Launching a Physical Card Game

March 2024 to March 2025

After a few months of running our 21 Questions app in late 2023, Mehul and I started seeing some early traction. People were actually using it. We had an idea, what if we turned this into a physical card game?

Neither of us had ever designed or manufactured a physical product before, but we were curious enough to give it a shot.

Finding our angle

We decided our first deck would be targeted at couples. We started by researching competitors like "We're Not Really Strangers" and "Substance" to understand what resonated with their audiences. After a few weeks of mocking up designs in Figma, we felt ready to find a manufacturer.

The manufacturing hunt

We turned to Alibaba and started DMing manufacturers. What followed was weeks of back-and-forth conversations, comparing quality, pricing, packaging, and minimum order quantities across 10+ options. We eventually partnered with Maggie Ke at Guangzhou Sese Printing Co., Ltd.

Then came more rounds of prototypes, feedback, and revisions. Once we finally landed on a design we were happy with, we placed our first bulk order: 500 units.

The reality of physical products

A few weeks later, the shipment arrived at my apartment via cargo ship.
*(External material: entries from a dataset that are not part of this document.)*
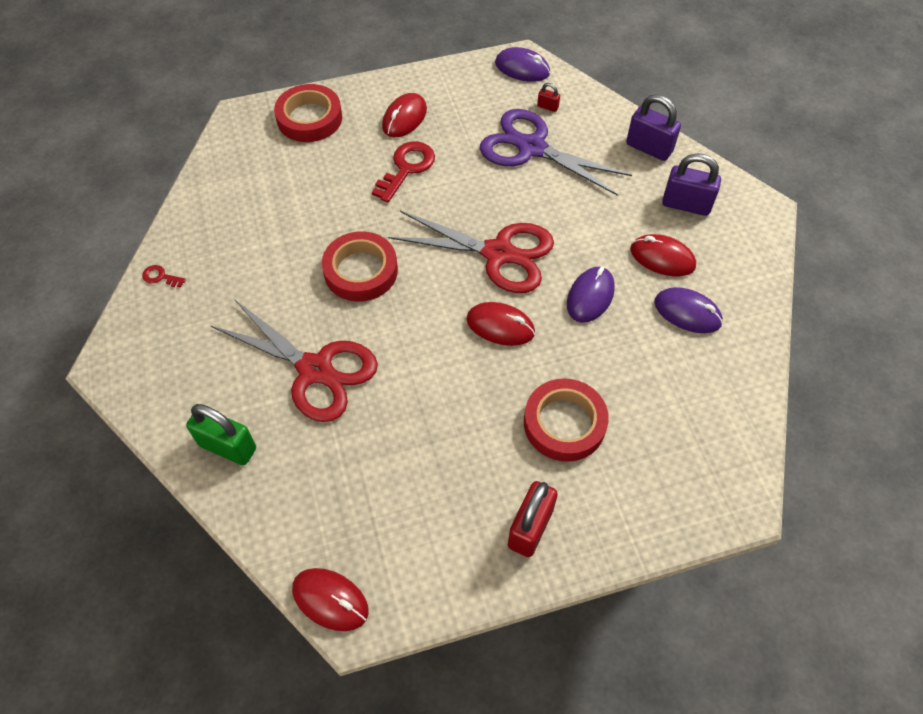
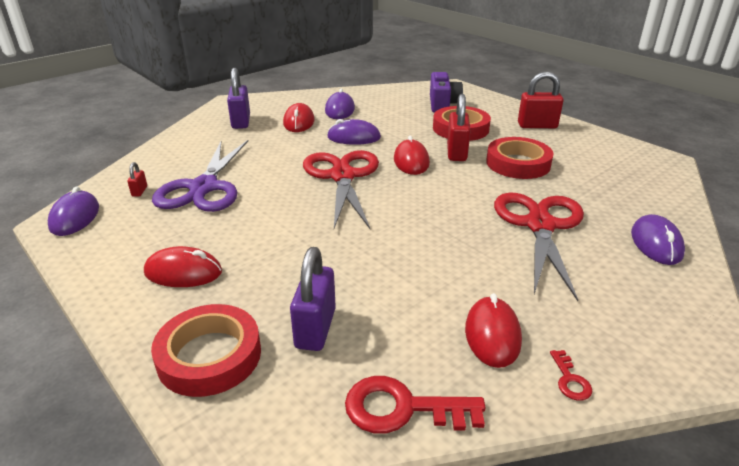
camera: 115 degrees left, 25 degrees down
(228, 447) = (656, 243): green padlock -> purple mouse
(330, 600) = (670, 169): red mouse -> red mouse (492, 335)
(361, 271) = (420, 235): red tape -> red tape (518, 163)
(406, 168) = (266, 248): red key -> red key (402, 408)
(498, 381) = (456, 152): none -> red padlock
(649, 148) = (183, 141): purple padlock -> purple padlock (315, 328)
(660, 446) = (442, 104): none -> purple camera

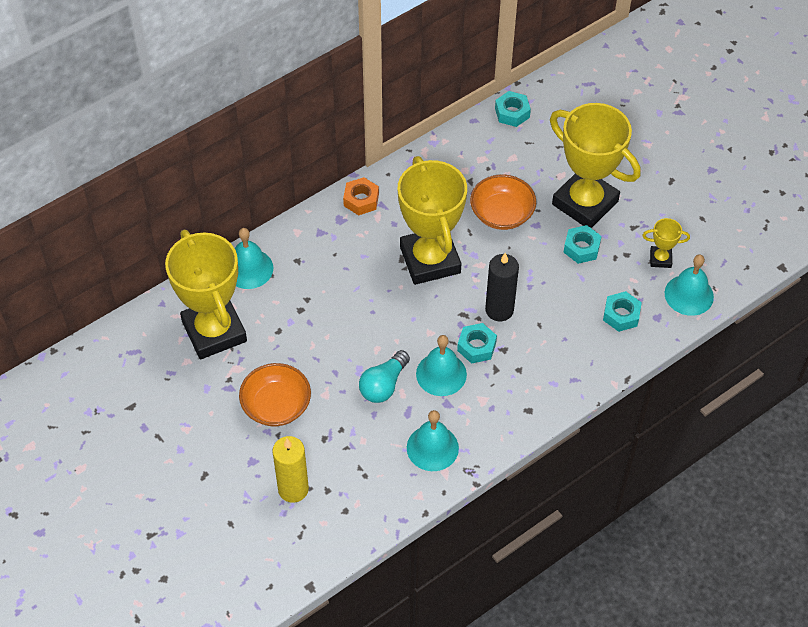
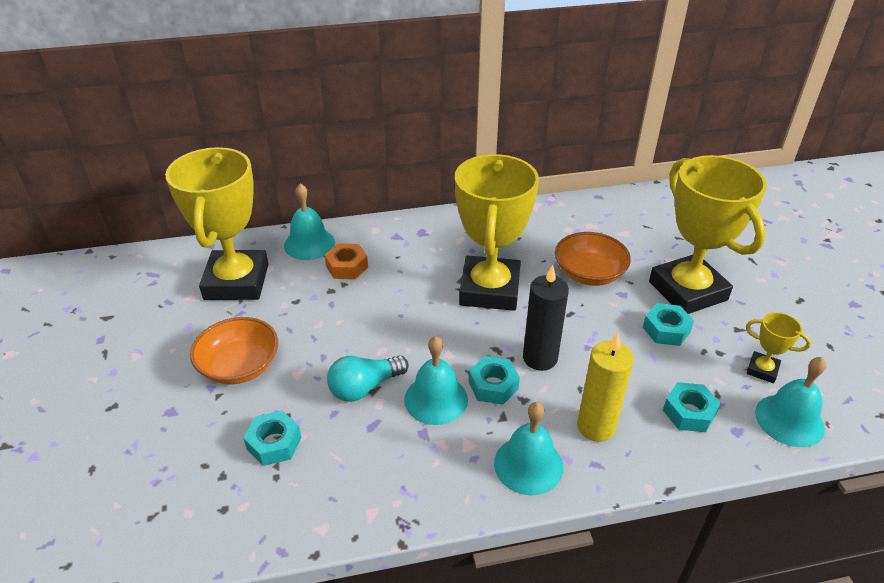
camera: 25 degrees right, 15 degrees down
(293, 489) = (187, 459): yellow candle -> yellow candle (596, 427)
(361, 200) = (452, 224): orange nut -> orange nut (347, 267)
(432, 448) = (375, 476): turquoise bell -> turquoise bell (528, 465)
(512, 113) = (640, 200): turquoise nut -> turquoise nut (274, 443)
Fourteen boxes. Each weighing 45 pounds. I had to haul 600 pounds of cards upstairs lol. Thankfully, my apartment offered storage units, so I rented one out.

While we waited on prototypes and shipments, we weren't sitting idle. We bought the domain 21.cards, set up a TikTok shop and Shopify store, and booked a product photoshoot with Soona, a local Minneapolis company.

Going to market

We marketed the same way we marketed our app, through TikTok and Instagram. Our first orders came in early 2025. Over the next few months, we sold around 100 decks at $25 each.

The hard decision

After going through the fulfillment process, we came to a realization: this was fun, but it probably wasn't worth the time and effort given our full-time jobs. We made the hard call to shut it down and pivot to something that made more sense for us.

We didn't become millionaires from physical card decks. But we learned a ton about supply chain management, product design, marketing, and fulfillment. Most importantly, it was a fun experiment, a side quest that taught us what works and what doesn't.